Before World War I, the Reformed Christian Church in Serbia (Szerbiai Református Keresztén Egyház in Hungarian) was part of the Reformed Church in Hungary. In the period of the Reformation, Rev Sztáray planted 120 Calvinist congregations in the region. In the period of the Ottoman Empire, regions of Hungary were part of the empire and some villages were destroyed. After the Turks were defeated, Hungarian Calvinists emerged from Debrecen and Szentes. In 1898, a whole Catholic village converted to the Calvinist faith because the Catholic church refused to celebrate the mass in the Hungarian language. After World War I, this part of Hungary was connected to Serbia. In 1933, the Reformed Church in Yugoslavia was founded. At that time, among Hungarians, there were German Calvinist congregations; the Germans arrived in this region in the 18th century. After World War II, the Germans were forced to leave the country. There are Czech-speaking and a remnant of German speaking congregations, which had suffered during the Communist regime. A number of congregations separated when Croatia become independent to form the Reformed Christian Church in Croatia.

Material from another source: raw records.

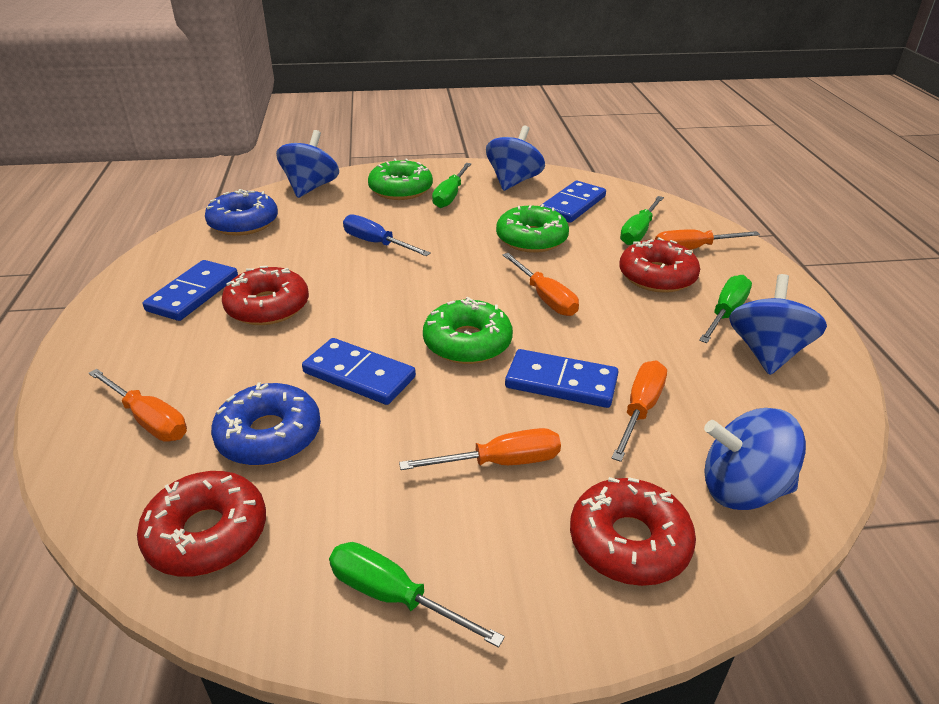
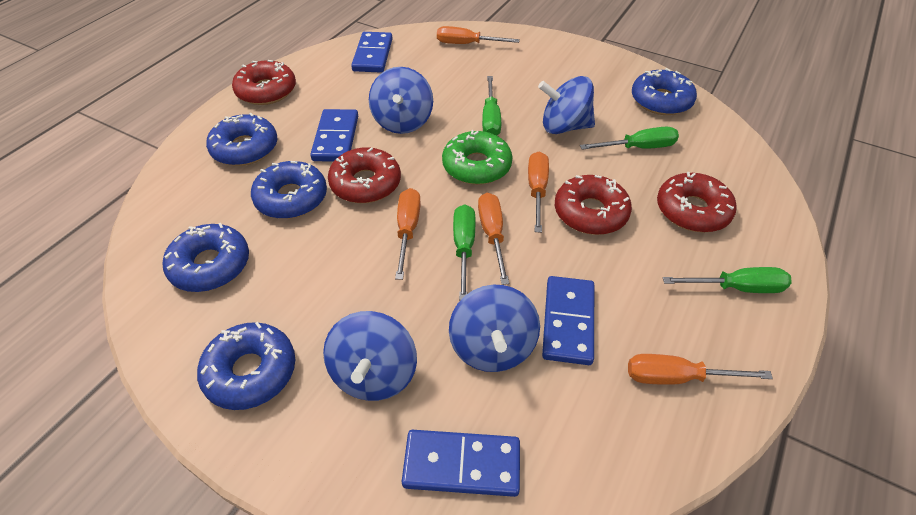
blue donut: 2 -> 5
blue screwdriver: 1 -> 0
green donut: 3 -> 1

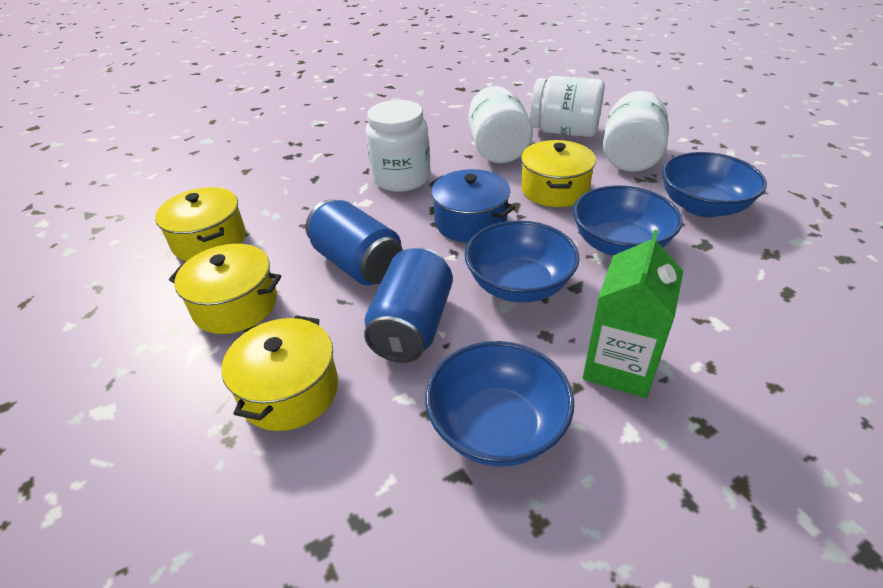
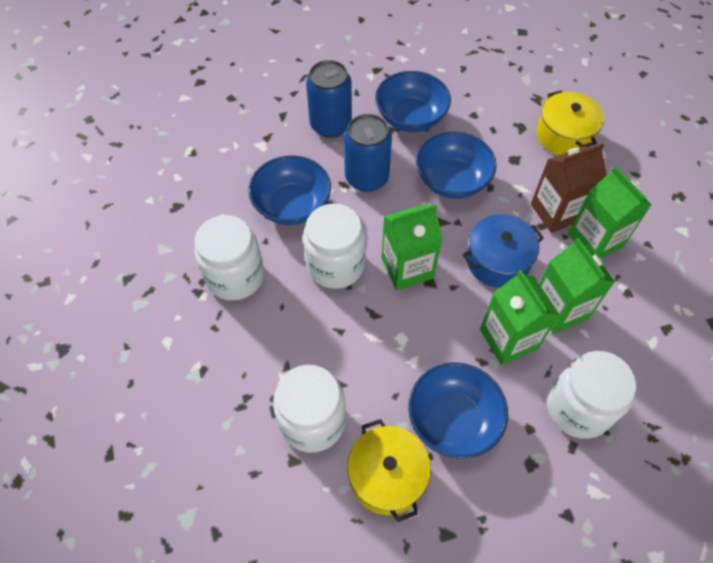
brown carton: 0 -> 1
green carton: 1 -> 4
yellow pot: 4 -> 2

The church affirms the Apostles Creed, Athanasian Creed, Nicene Creed, Heidelberg Catechism, Second Helvetic Confession, just like the official confessions of the Hungarian Reformed Church. The Reformed Hungarian speaking minority lives in predominantly in the northern part, especially in Vojvodina.

The Reformed Christian Church in Serbia had 17,000 members in almost 50 congregations composed in two presbyteries, served by 19 pastors in 2006. The headquarters of the church is Feketić (Bácsfeketehegy in Hungarian). The bishop is István Csete szemesi.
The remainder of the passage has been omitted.